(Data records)
──────────

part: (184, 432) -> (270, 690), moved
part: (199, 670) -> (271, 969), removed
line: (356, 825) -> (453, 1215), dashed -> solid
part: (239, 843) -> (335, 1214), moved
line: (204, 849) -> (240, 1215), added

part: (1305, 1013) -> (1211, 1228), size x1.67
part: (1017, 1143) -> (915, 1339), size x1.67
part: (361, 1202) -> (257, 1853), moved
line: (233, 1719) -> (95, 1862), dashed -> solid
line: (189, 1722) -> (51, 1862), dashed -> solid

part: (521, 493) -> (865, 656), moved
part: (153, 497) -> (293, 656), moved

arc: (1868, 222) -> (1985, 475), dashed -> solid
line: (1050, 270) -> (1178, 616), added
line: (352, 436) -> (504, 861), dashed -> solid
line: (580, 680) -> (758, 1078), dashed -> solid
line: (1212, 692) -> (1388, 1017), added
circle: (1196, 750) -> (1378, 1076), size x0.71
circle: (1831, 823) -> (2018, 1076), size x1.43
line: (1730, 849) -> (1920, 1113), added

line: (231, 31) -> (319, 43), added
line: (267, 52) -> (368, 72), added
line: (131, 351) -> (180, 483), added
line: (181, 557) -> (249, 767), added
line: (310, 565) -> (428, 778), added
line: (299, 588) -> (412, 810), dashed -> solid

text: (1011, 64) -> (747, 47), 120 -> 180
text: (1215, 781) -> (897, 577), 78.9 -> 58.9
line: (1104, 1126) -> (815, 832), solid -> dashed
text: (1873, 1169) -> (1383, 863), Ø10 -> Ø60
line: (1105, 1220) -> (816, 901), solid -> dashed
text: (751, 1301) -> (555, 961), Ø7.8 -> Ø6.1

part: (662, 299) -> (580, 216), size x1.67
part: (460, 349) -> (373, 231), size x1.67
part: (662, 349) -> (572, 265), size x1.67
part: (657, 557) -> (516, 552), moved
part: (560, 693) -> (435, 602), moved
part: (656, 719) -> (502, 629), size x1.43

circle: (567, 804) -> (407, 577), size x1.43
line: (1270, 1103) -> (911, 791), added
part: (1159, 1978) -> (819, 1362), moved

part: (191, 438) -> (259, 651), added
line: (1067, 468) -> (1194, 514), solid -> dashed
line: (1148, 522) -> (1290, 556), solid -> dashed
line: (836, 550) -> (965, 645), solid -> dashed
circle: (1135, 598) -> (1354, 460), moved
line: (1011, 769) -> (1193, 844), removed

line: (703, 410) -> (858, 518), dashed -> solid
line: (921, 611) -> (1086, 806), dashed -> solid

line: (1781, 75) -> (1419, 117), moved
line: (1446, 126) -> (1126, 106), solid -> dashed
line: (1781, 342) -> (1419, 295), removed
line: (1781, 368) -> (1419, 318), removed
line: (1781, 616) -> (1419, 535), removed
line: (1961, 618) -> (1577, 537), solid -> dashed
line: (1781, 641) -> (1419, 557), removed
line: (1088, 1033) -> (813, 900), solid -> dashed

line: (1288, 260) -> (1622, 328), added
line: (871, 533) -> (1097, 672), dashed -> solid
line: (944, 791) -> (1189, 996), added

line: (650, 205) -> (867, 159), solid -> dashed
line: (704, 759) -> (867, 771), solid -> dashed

──────────

- _Activity_
Go through the records line by line, and copy each line that holds the string "text".

- _Task response_
text: (1011, 64) -> (747, 47), 120 -> 180
text: (1215, 781) -> (897, 577), 78.9 -> 58.9
text: (1873, 1169) -> (1383, 863), Ø10 -> Ø60
text: (751, 1301) -> (555, 961), Ø7.8 -> Ø6.1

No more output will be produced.